When Toland’s book was sent up from the Lower House to the Bishops for judgment, they felt that it was a serious matter to enter upon the business, as by condemning certain published opinions, and approving others, they might be altering the recognized doctrines of the Church. Legal objections had on a similar occasion been alleged against such proceedings, because of the consequences they might involve; now they were urged afresh. The Bishops, therefore, came to the conclusion, in accordance with the advice of eminent lawyers, that they could not censure the books without license from the King, lest they should incur certain penalties.

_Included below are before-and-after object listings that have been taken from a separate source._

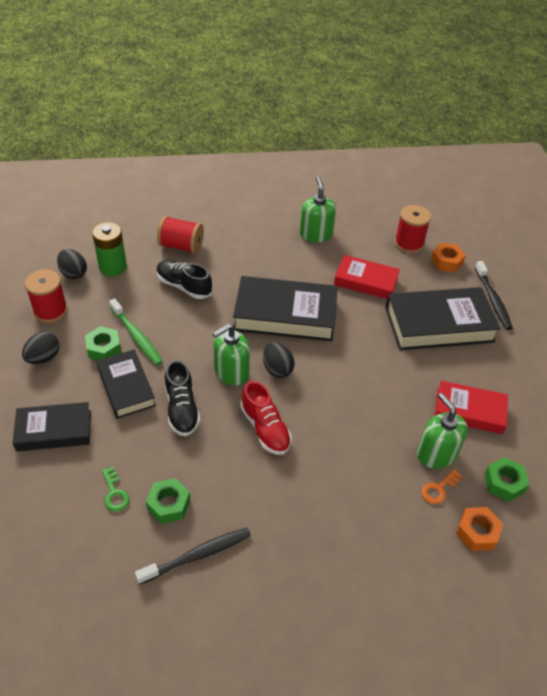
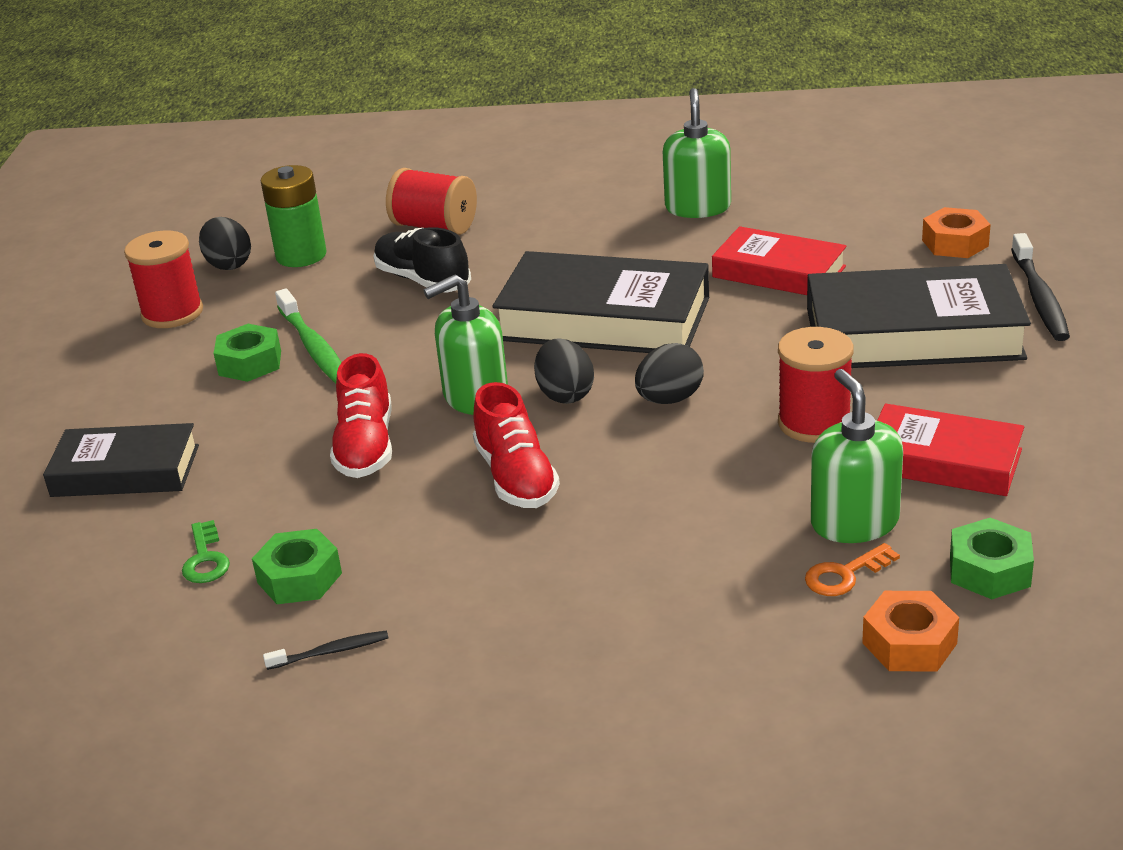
camera: 15 degrees right, 15 degrees down
(43, 358) = (139, 374): black egg -> black egg (669, 399)
(126, 387) = (273, 415): black book -> none
(182, 409) = (366, 446): black shoe -> red shoe
(197, 555) = (330, 652): black toothbrush -> black toothbrush, size x0.53
(409, 243) = (883, 218): red spool -> red spool (814, 423)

Upon the eve of a prorogation for Easter, after the dispute about the rights of sitting and adjournment had been carried on with an obstinacy which it would be tiresome to describe, the Archbishop delivered to the members of Convocation a speech, in which he alluded to the existing dispute: “We have many enemies, and they wait for nothing more than to see the union and order of this Church, which is both its beauty and its strength, broken by those who ought to preserve it.” “For the maintaining the episcopal authority is so necessary to the preservation of the Church, that the rest of the Clergy are no less concerned in it than the Bishops themselves.” “I have thought fit, with the rest of my brethren, to prorogue the Convocation for some time. It is a season of devotion, and I pray God it may have a good effect on all our minds.” “We, on our part, are willing to forget all that is past, and to go on with you at our next meeting, as well as at all times, with all tenderness and parental affection, in all such things as shall conduce to the good of this Church.”[342]

CONVOCATION.

In spite of the prorogation until the 8th of May, the Prolocutor and some of the Clergy persevered in their assertion of independence, and sat for some hours the same day on which his Grace prorogued both Houses; then they adjourned to meet the next day. But this policy, being esteemed by some High Churchmen as a stretch of power quite unconstitutional, led to a secession, which considerably weakened the influence of the party.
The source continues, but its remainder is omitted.